This paper aims to investigate the effect of cyclic thermal shock on mechanical properties and brittleness of granite. Uniaxial compression tests and brittleness evaluation was performed on granite samples after cyclic heating and water-cooling treatment. Further, characteristics of microscopic thermal cracking was investigated by SEM observation to reveal the temperature-dependent response of macro mechanical properties. Experimental results show that uniaxial compression strength, Young's modulus, and brittleness index slightly decreased with the increasing of number of cycles when the thermal treatment temperature was 300 °C. As the thermal treatment temperature increased to 400 °C, obvious thermal cracking was induced and network of cracks with apparent aperture was created. Consequently, significant degradation in uniaxial compression strength and Young's modulus occurred and the plasticity was enhanced due to the thermal damage. Additionally, the degradation in mechanical strengths and brittleness tends to be mainly induced in the early cycles of thermal treatments. Experimental results may be beneficial for understanding the exploitation process of hot dry rock geothermal energy.
During the stimulation and the heat extraction processes in hot dry rock geothermal formations, temperature field variation caused due to the cold-water injection commonly occurs (Ghassemi, 2012; Olasolo et al., 2016; Jin et al. 2019). According to the study of Jansen et al. (1993), the difference in thermal expansion coefficients between adjacent crystalline grains and the temperature gradient can induced thermal stress. When the thermal tensile strength exceeds the cohesion strength of adjacent grains or the strength of grain, inter- or intragranular cracks tend to be created, which further influence the mechanical properties of the rock (Liu et al. 2010; Heap et al. 2017).

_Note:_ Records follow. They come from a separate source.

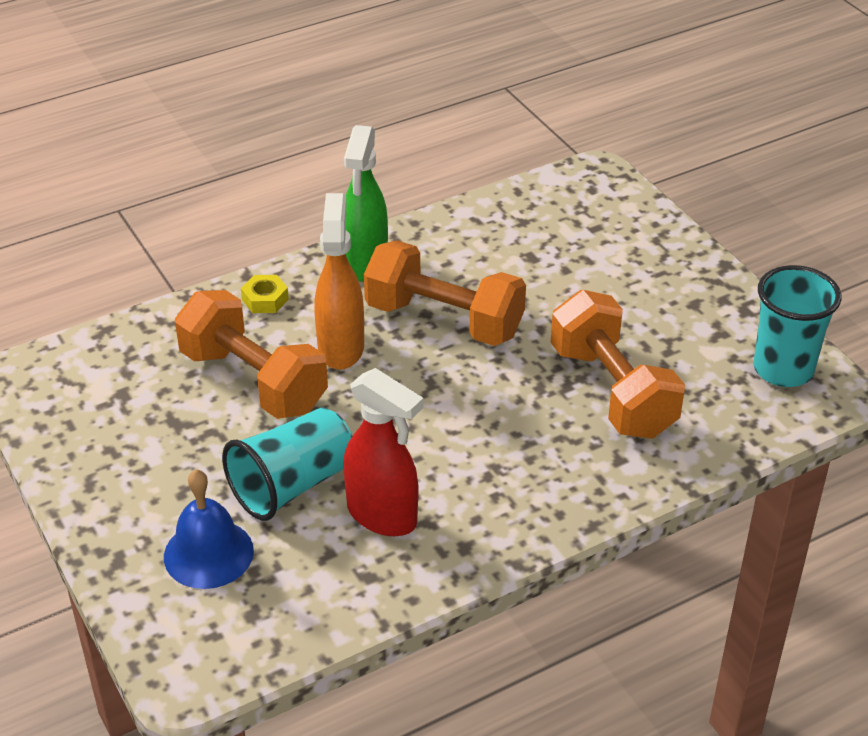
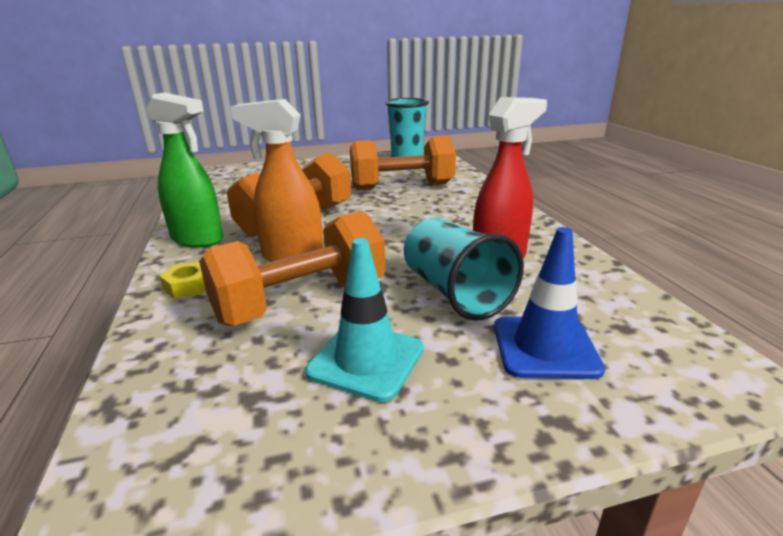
camera: 75 degrees left, 15 degrees down
(172, 443) = (366, 360): none -> turquoise traffic cone
(208, 553) = (545, 347): blue bell -> blue traffic cone

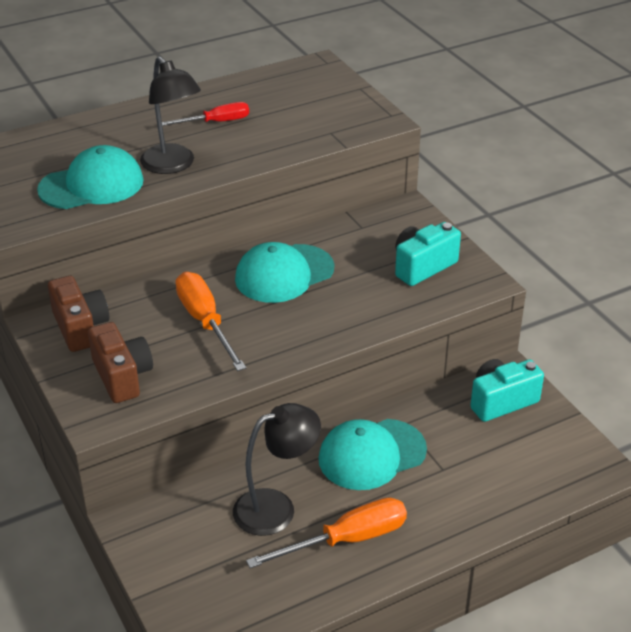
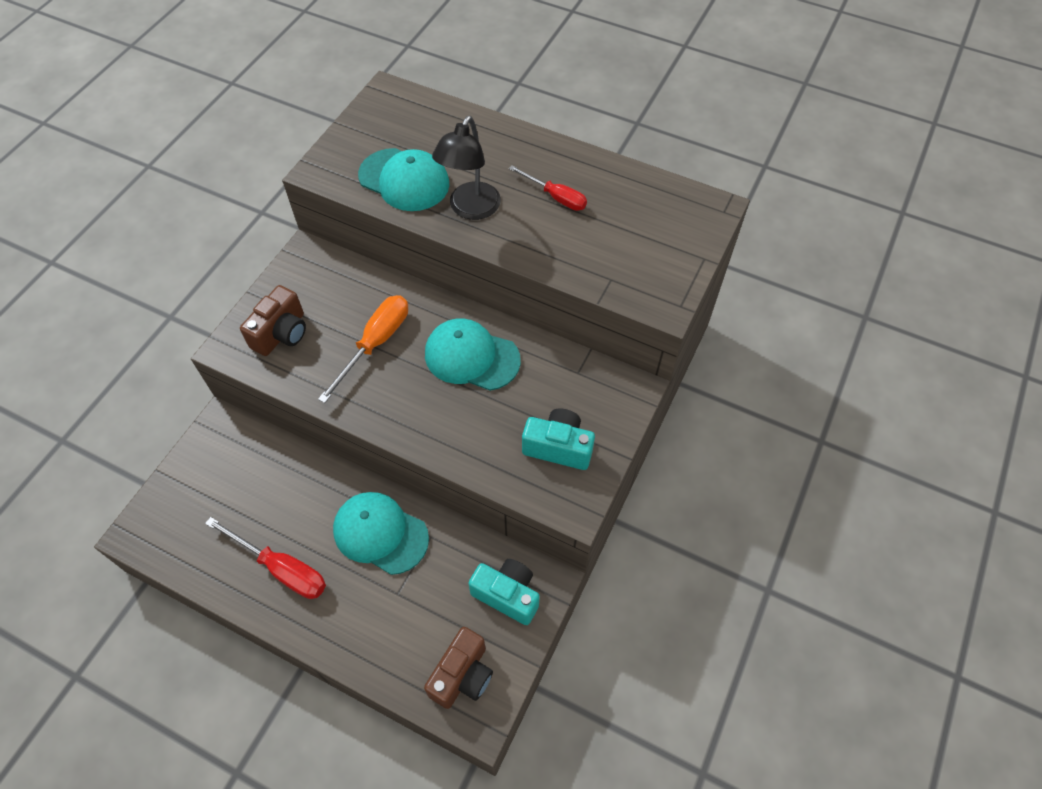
camera: 55 degrees right, 20 degrees up
(80, 327) = (317, 276): brown camera -> brown camera (462, 675)
(276, 507) = (286, 503): black lamp -> none
(347, 540) = (281, 568): orange screwdriver -> red screwdriver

A large number of researches have been carried out to investigate the influence of temperature on mechanical properties of granite (Xu et al. 2010; Brotóns et al. 2013; Kong et al. 2016; Yin et al. 2016; Yang et al. 2017; Kumari et al. 2018; Wu et al. 2019). Generally, laboratory experiments were performed on sample under heating condition or after heating and cooling treatment. Zuo et al. (2011) studied the thermal cracking characteristics of Beishan granite by SEM, and characterized the thermal cracking behavior using fractal analysis model. It was indicated that with the increasing of temperature, the thermal cracking behavior was dominated by from intergranular cracks to intra-granular or mixed cracks. However, the temperature-dependent response of mechanical properties may be different among various types of granite. This can be accounted for by the fact that the thermal cracking characteristics of rock are related to not only the thermal treatment temperature but also the heating or cooling rate, mineral composition, and microstructure of rocks, etc. (Finnie et al. 1979; Kumari et al. 2017). Wang et al. (2013) compared the mechanical properties of preheated granite after air-cooling and rapid water-cooling treatments. Experimental results show that the mechanical properties of granite samples after rapid water-cooling treatment degraded more severely than that after air-cooling treatment. Shao et al. (2015), Zhang et al. (2017), and Kumari et al. (2017), also investigated the thermal shock effect on mechanical properties of granite after heating and water-cooling treatments. In summary, tensile strength, uniaxial compression strength, Young's modulus, and fracture toughness tend to be reduced with the increasing of thermal treatment temperature. However, these experiments performed after single-cycle thermal treatment. To date, investigation into the cyclic thermal shock effect on mechanical properties and brittleness of granite are still scarce.